Tampilkan postingan dengan label sara. Tampilkan semua postingan
Tampilkan postingan dengan label sara. Tampilkan semua postingan

SARA
Istilah SARA
kerap mencuat dalam beberapa perbincangan, semisal kisruh pengakuan atas
keyakinan Ahmadiyah. Namun, pemahaman mengenai istilah yang amat populer semasa
Orde Baru (Orba) ini, masih sulit ditemui. Terutama di ranah maya. Untungnya,
buku "Resolusi Konflik Melalui Jurnalisme Damai" yang diterbitkan
Kajian Informasi, Pendidikan dan Penerbitan Sumatera (KIPPAS) memberi satu
pencerahan.
Ternyata,
penelaahan mengenai SARA ini memang menarik, karena disusupi latar belakang
intrik yang bertautan erat dengan penguasa di zaman Orba. Lebih dari sekedar
mengetahui perpanjangannya ialah: Suku, Agama, Ras dan Antargolongan.
Dalam
artikelnya yang berjudul "Meliput dan Memberitakan Konflik", Stanley
A. Prasetyo (dari Institut Arus Informasi atau ISAI - Jakarta) memamaparkan
bahwa akronim SARA ini adalah bagian dari upaya pemerintahan Orba dalam menjaga
stablitas politik dan keamanan -- satu hal yang menjadi kelebihan Presiden
Soeharto kala itu.
Menurutnya,
masyarakat dunia lebih mengenal SARA sebagai sebuah konflik etnik dan konflik
agama saja. Atau juga kedua keduanya sekaligus. Kita bisa mencatat sejumlah
peristiwa yang muncul ke permukaan, misalnya masalah Bask di Spanyol dan
konflik Tamil-Sinhala di Sri Langka (masalah etnik), masalah Irlandia di
Inggris Utara (masalah agama), kerusuhan LA (masalah diskriminasi ras) dan
lain-lain.
Dari
sejumlah contoh tersebut jelas tak ada kategori "antar golongan" atau
pun suku. Antar-golongan bisa diartikan antar-kelas sosial. Pengertian suku
sebetulnya telah masuk dalam unsur "etnis". Namun demikian konflik
yang memiliki potensi melebar jadi konflik berskala besar tak lain adalah
konflik yang melibatkan keyakinan agama.
Kita bisa
melihat sejumlah contoh klasik konflik jenis terakhir ini antara lain dalam
peristiwa "Perang Salib" terbentuknya "Negeri Bangladesh,"

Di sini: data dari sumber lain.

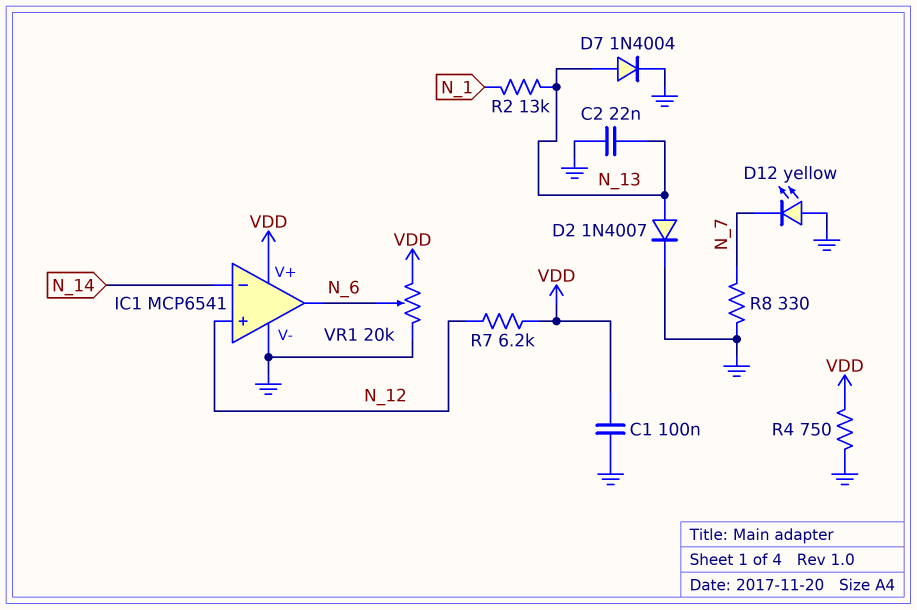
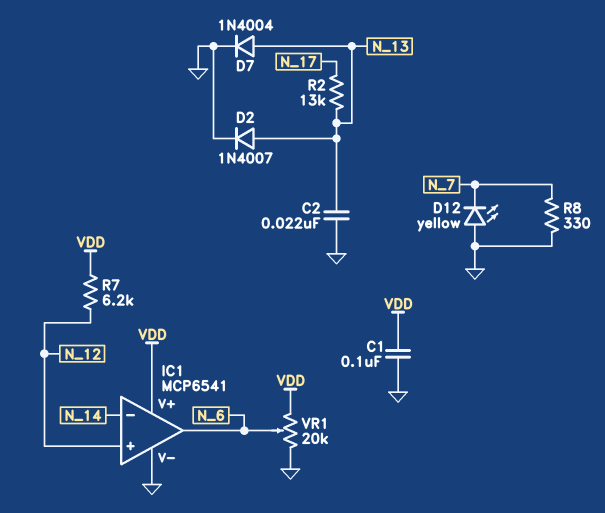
R2: 13k (N_1, N_13) -> 13k (N_13, N_17)
R4: 750 (GND, VDD) -> none

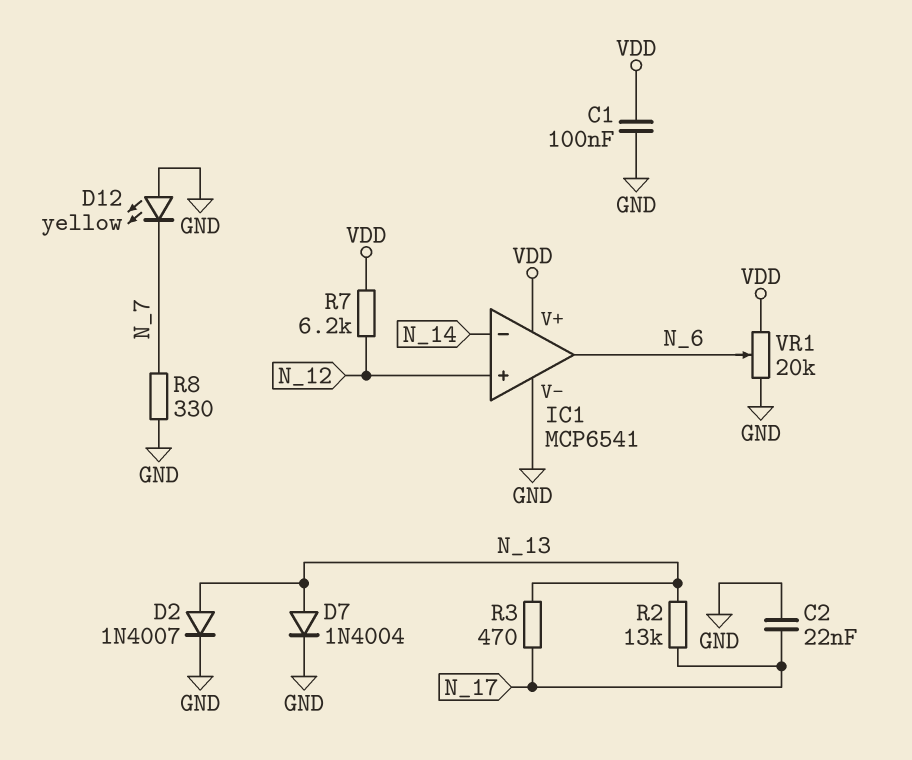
C2: 22nF (GND, N_13) -> 22nF (GND, N_17)
R3: none -> 470 (N_13, N_17)

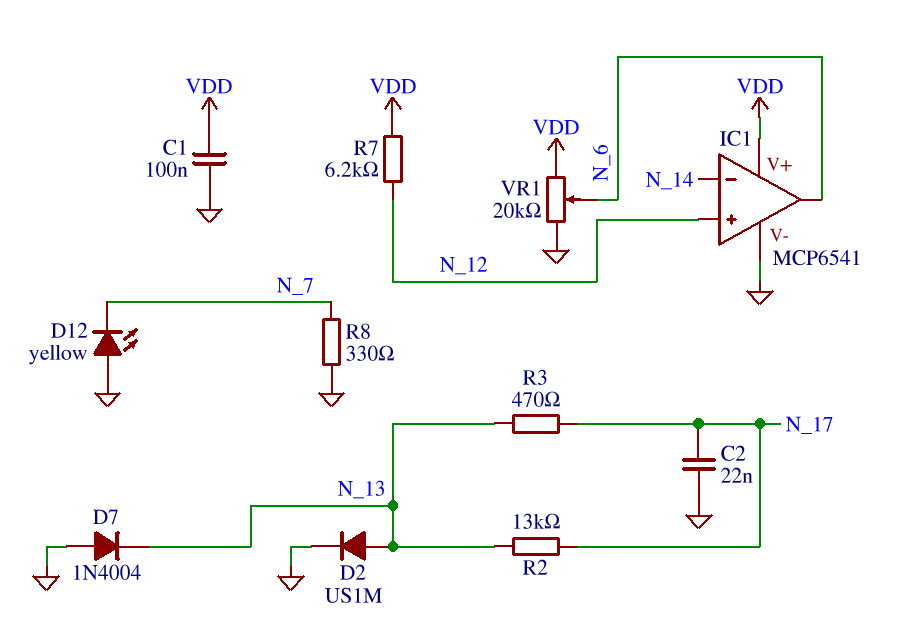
D2: diode 1N4007 (A N_13, K GND) -> diode US1M (A N_13, K GND)
D7: diode 1N4004 (A N_13, K GND) -> diode 1N4004 (A GND, K N_13)

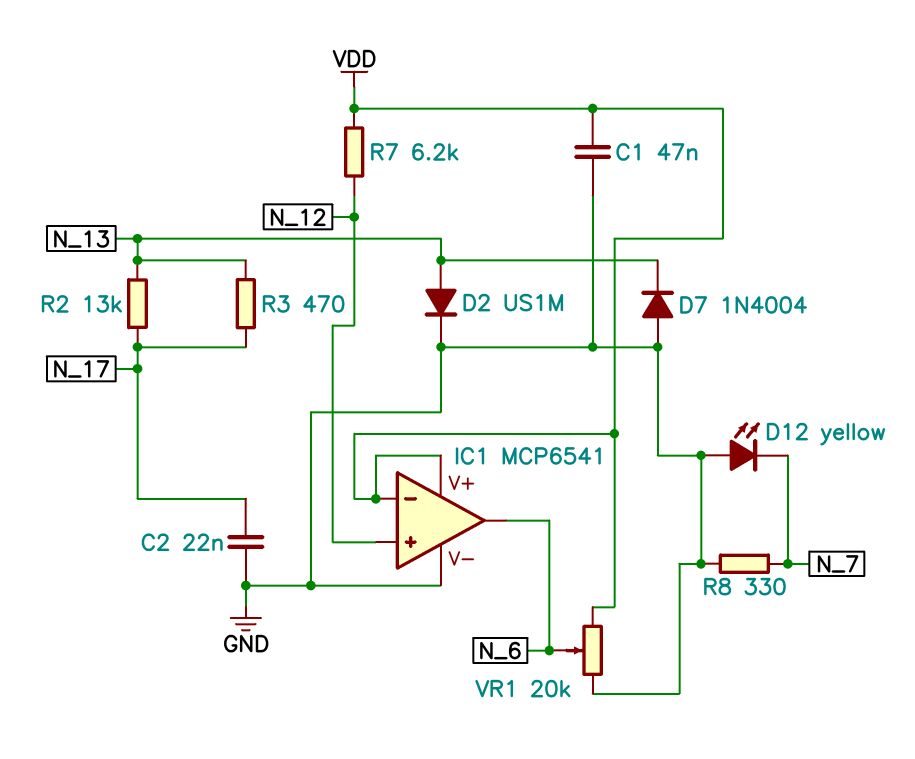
C1: 100nF (GND, VDD) -> 47nF (GND, VDD)
IC1 pin in-: N_14 -> VDD

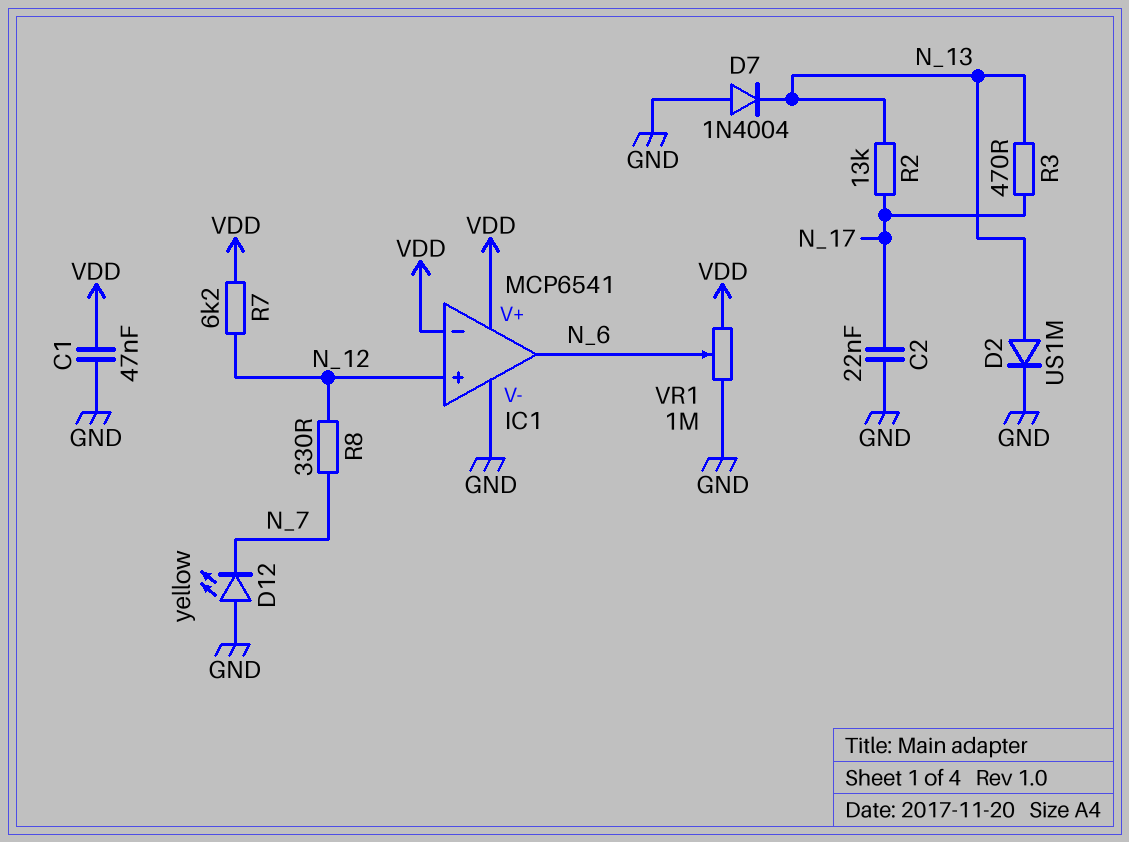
R8: 330 (GND, N_7) -> 330 (N_7, N_12)
VR1: 20k (GND, VDD, wiper N_6) -> 1M (GND, VDD, wiper N_6)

"Konflik di Belfast," dan lain-lain.
Prasetyo
melanjutkan bahwa Departemen Penerangan (kini Kementerian Komunikasi dan
Informasi), pemerintah menekan pers agar tidak meliput dan memberitakan isu-isu
yang berkaitan dengan konflik suku, agama, ras dan antargolongan. Imbasnya,
sebagaimana kita ketahui, banyak peristiwa kerusuhan dan pelanggaran Hak Azasi
Manusia (HAM) yang luput dari perhatian masyarakat.
Tetapi, dia
mempersoalkan bahwa pengucapan SARA ini tidak efektif. Membingungkan. Pasalnya,
konflik yang jamak diketahui ialah konflik antar agama atau suku. Di Indonesia,
contoh yang diketahui yaitu konflik antara suku Dayak dan Madura (konflik suku)
dan konflik Ahmadiyah (agama); sementara di kancah Internasional, konflik Tamil
dan Sinhala di Sri Langka (masalah etnis) serta pertikaian komunitas pemeluk
Katolik dan Protestan di Irlandia (masalah agama) adalah contoh yang bagus.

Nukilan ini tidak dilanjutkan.